Tutti noi avremo avuto una madre, un nonno, uno zio, magari una noiosa cugina che ci faceva notare che quel comportamento proprio non andava, che sì, potevamo anche metterlo in atto, che lei ci comprendeva persino, ma che non per questo quell’azione doveva essere resa palese.
Perché la forma è sempre presente, la forma è tutto, la forma è così pervasiva da poter diventare l’unica nostra sostanza. Quello che pesano gli altri, quello che dicono gli altri, quello che fanno gli altri alle nostre spalle, perché gli altri sono capaci di tutto e noi non ci fidiamo mai davvero di nessuno. Perché i tempi sono cupi e la tracotanza è diventata legge e l’etica è solo una parola confusa che non sa bene dove andare.

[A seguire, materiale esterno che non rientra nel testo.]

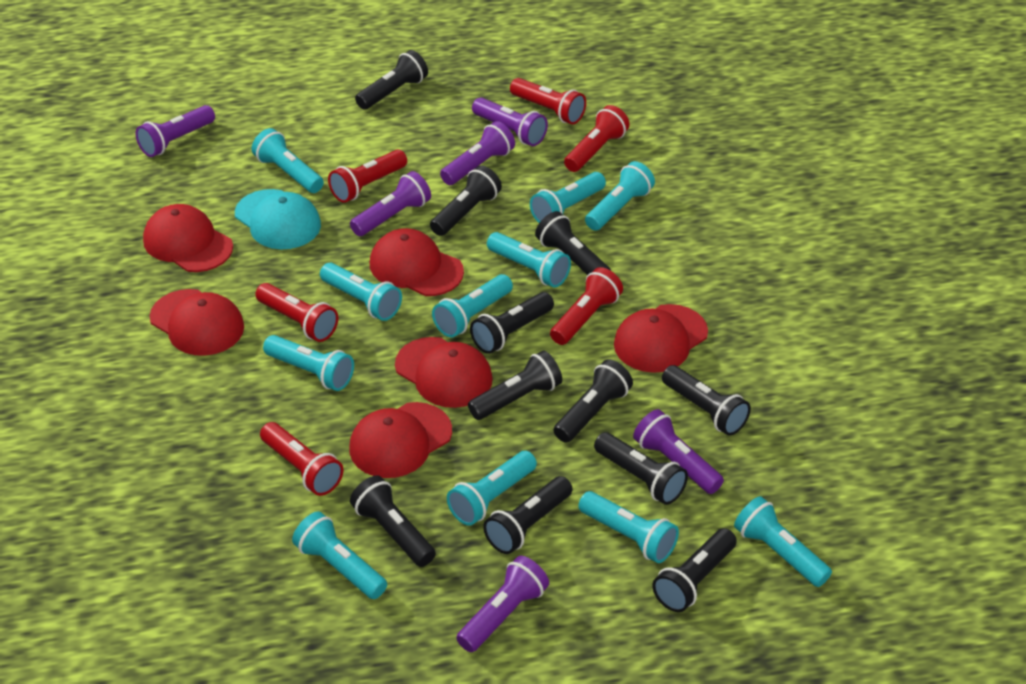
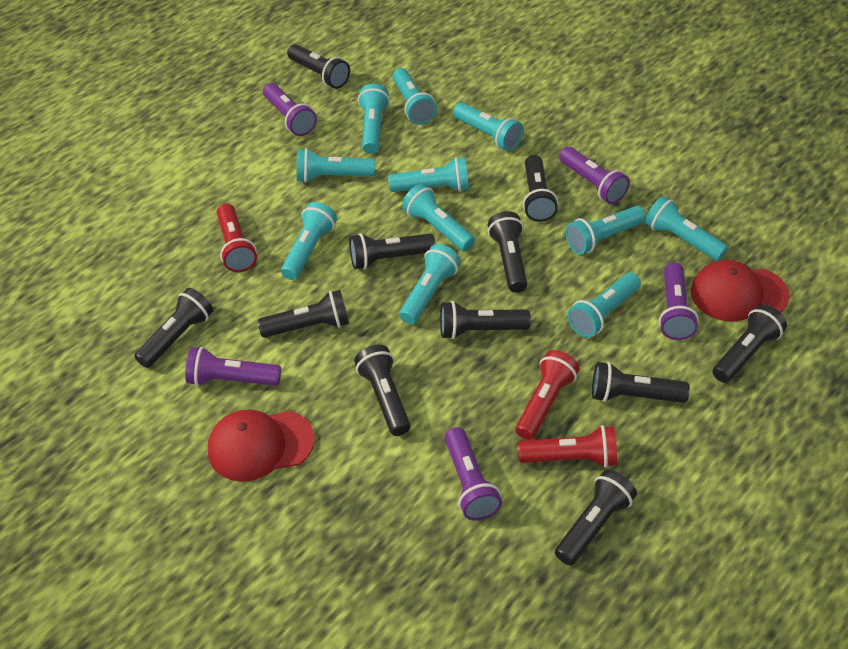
purple flashlight: 6 -> 5
red cap: 6 -> 2
red flashlight: 6 -> 3
turquoise cap: 1 -> 0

Da questo incipit nebuloso e carico di nefasti presagi, si muove la pièce di Edoardo ambientata alla fine della seconda guerra mondiale, in una realtà cupa in cui tutto, soprattutto il male, è stato sdoganato, legittimato e praticato. Un’epoca che ha molte affinità con la nostra, pur essendo portatrice della grande scusa della guerra di cui la nostra non può ancora fregiarsi.
Ma a pensarci bene, una guerra c’è anche per noi ed è quella dentro la nostra anima, quella che Edoardo sa perlustrare così bene, riuscendo a farci ridere di noi stessi e a farci inorridire di noi stessi, senza neanche rendercene conto; abilità che Beppe e Toni Servillo hanno distillato con maniacale perfezione nella loro messa in scena [2] delle Voci di dentro, iniziandoci a un viaggio fonemico e ritmico senza uguali.

E quando Alberto Saporito parla con suo zio (Nicola), che ha scelto di rimanere muto per il resto della sua vita avendo capito che l’umanità è sorda (meraviglioso personaggio dal sapore beckettiano, che si esprime sulla scena solo attraverso lo scoppio dei suoi mortaretti), sembra anche a noi di comprenderlo, sembra anche a noi di aver superato la forma delle cose, contemplando una sostanza che nessuno può permettersi di fissare troppo a lungo.